Wednesday, March 5, 2014
Eloise Mackey loves fresh fruits and vegetables.
Five years ago Eloise remembers living at the Palmetto House with her son Isaiah, now 13. Her family was homeless and greatly appreciated a home-cooked meal.
That year Eloise and Isaiah met Katie Stagliano, who was 9 years old at the time and had with her a 40-pound cabbage that she had grown at home. She wanted to feed the homeless people at the Palmetto House with it.
The Mackeys offered to help her cook the cabbage since it was so big.
“She made sure everybody was fed,” Eloise said.
After the cabbage Katie started coming to the shelter at least once or twice a week, Eloise said.
She would bring with her the fresh fruits and vegetables that Eloise loves so much – baskets of tomatoes, peppers, eggplant, oranges and even apples, on one occasion.
Eloise remembers those apples being so delicious but even more so, she remembers how nice it was to have a young girl come to the shelter every week to bring food that she had grown herself.
“I was very amazed that she had taken the opportunity to help somebody else,” Eloise said. “It’s something that should be instilled in children – and she had it.”

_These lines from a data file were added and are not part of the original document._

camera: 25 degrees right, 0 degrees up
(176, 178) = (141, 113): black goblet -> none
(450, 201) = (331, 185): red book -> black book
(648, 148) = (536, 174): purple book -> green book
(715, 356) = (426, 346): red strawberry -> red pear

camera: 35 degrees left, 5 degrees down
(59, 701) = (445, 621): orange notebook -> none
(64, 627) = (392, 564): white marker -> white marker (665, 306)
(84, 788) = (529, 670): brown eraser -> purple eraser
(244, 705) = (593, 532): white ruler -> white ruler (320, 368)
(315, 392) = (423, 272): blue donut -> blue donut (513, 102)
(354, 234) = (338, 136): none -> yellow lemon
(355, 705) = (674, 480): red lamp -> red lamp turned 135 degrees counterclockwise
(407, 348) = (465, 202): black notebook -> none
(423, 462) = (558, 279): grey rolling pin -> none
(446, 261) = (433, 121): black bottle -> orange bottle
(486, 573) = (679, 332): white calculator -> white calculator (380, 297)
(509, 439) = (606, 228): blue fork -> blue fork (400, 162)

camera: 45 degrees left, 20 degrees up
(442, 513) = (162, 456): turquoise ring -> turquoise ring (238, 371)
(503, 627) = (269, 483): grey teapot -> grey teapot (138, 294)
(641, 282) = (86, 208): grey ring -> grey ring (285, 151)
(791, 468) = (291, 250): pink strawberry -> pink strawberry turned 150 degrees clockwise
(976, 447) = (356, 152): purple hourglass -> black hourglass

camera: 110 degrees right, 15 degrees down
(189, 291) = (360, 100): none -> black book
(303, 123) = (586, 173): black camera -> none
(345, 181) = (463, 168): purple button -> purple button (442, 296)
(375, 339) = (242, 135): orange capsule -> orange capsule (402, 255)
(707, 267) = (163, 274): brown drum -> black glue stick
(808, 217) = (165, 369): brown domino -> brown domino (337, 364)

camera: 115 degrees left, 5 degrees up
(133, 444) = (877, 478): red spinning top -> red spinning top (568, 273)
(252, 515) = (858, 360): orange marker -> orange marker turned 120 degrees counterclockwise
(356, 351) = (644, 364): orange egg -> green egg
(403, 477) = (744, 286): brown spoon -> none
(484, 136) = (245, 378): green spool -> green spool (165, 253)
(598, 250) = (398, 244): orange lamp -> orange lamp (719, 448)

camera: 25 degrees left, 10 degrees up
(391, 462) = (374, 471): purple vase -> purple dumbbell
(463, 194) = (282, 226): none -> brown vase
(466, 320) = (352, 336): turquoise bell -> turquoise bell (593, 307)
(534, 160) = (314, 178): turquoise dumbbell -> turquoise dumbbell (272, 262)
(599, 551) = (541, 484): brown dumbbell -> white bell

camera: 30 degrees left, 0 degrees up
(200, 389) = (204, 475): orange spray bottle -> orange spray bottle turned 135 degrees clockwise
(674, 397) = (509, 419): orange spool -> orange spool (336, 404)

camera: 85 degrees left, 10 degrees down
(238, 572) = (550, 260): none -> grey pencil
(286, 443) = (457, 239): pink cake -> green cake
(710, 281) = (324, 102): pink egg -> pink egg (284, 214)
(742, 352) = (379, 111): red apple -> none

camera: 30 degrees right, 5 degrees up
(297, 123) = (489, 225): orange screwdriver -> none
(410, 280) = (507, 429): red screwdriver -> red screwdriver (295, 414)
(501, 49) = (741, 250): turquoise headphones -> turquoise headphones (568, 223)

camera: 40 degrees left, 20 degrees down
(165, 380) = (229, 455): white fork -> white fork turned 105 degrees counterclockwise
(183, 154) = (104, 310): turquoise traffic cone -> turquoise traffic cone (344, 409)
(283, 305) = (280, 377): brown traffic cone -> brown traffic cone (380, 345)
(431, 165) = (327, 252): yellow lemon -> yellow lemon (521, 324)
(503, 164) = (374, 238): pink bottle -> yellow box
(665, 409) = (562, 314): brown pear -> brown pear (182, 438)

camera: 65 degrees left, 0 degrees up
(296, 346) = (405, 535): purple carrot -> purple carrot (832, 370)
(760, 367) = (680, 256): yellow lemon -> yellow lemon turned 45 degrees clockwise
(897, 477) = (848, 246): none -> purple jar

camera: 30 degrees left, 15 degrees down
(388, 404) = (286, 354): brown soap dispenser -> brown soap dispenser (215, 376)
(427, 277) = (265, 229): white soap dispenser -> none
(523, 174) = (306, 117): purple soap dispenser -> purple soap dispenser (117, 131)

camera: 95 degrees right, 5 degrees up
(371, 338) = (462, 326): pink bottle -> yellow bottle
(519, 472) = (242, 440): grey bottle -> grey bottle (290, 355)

The conditions for the Mackeys are better now. The Summerville family has a home, but does not miss out on a Katie’s Krops Dinner.
Katie’s Krops is an organization that has helped kids across the nation create and maintain more than 60 vegetable gardens, which have yielded thousands of pounds of fresh produce to feed people in need.
In 2010 the kitchen of the Palmetto House closed to non-residents and Katie, concerned about what would happen to the hungry people who came to eat at Palmetto House, started the tradition of serving her own dinners, called Katie’s Krops Dinners, all run by kids.
The most recent dinner was held Thursday night, when Bob Denomme, senior director of produce with Bi-Lo, presented the 15-year-old with a check for $66,000 to keep the organization thriving.
Denomme said it is rare for child organization to receive this kind of recognition.
“I can’t believe Katie could make this all happen,” he said. “It is just striking. I think kids want to help and they want to do this stuff.”
Eloise and Isaiah are faithful attendees at Katie’s Krops Dinners. Isaiah is now a volunteer with the organization and helps prepare and distribute food.
“It’s cool because I get to help other people and I get to help Katie,” Isaiah said. “I can never repay what she did for me. She was always helping us.”
Isaiah hopes to continue to pay it forward with the organization.
“I feel grateful that Katie lets me help,” he said.
Eloise loves that her son is now part of the organization and repaying the favor.
“He looks forward to every dinner,” she said. “It’s very encouraging to him and it makes him feel wonderful about serving other people.”
Katie’s parents, John and Stacey, also come to every meal and help their daughter run her organization. Katie’s “flagship” garden is the one she started at Pinewood Prep School, where she is in the ninth grade.
Stacey said there is a total of six Katie’s Krops gardens in the state alone.
She wants to establish a Katie’s Krops Dinner in every state in the nation.
“When we started this never did I think we’d be sitting here tonight, watching her receive a check for $66,000,” Stacey said. “She is a blessing.”
With that money Katie said she hopes to continue growing gardens and serving the hungry.
“I never in a million years thought the check was going to be that high,” she said. “We have a very big crew and a big Katie’s Krops family.”
Katie said 12 child volunteers were helping in the kitchen with last week’s dinner.
“My friends and my family are so very supportive to me,” Katie said. “I couldn’t do this without them.”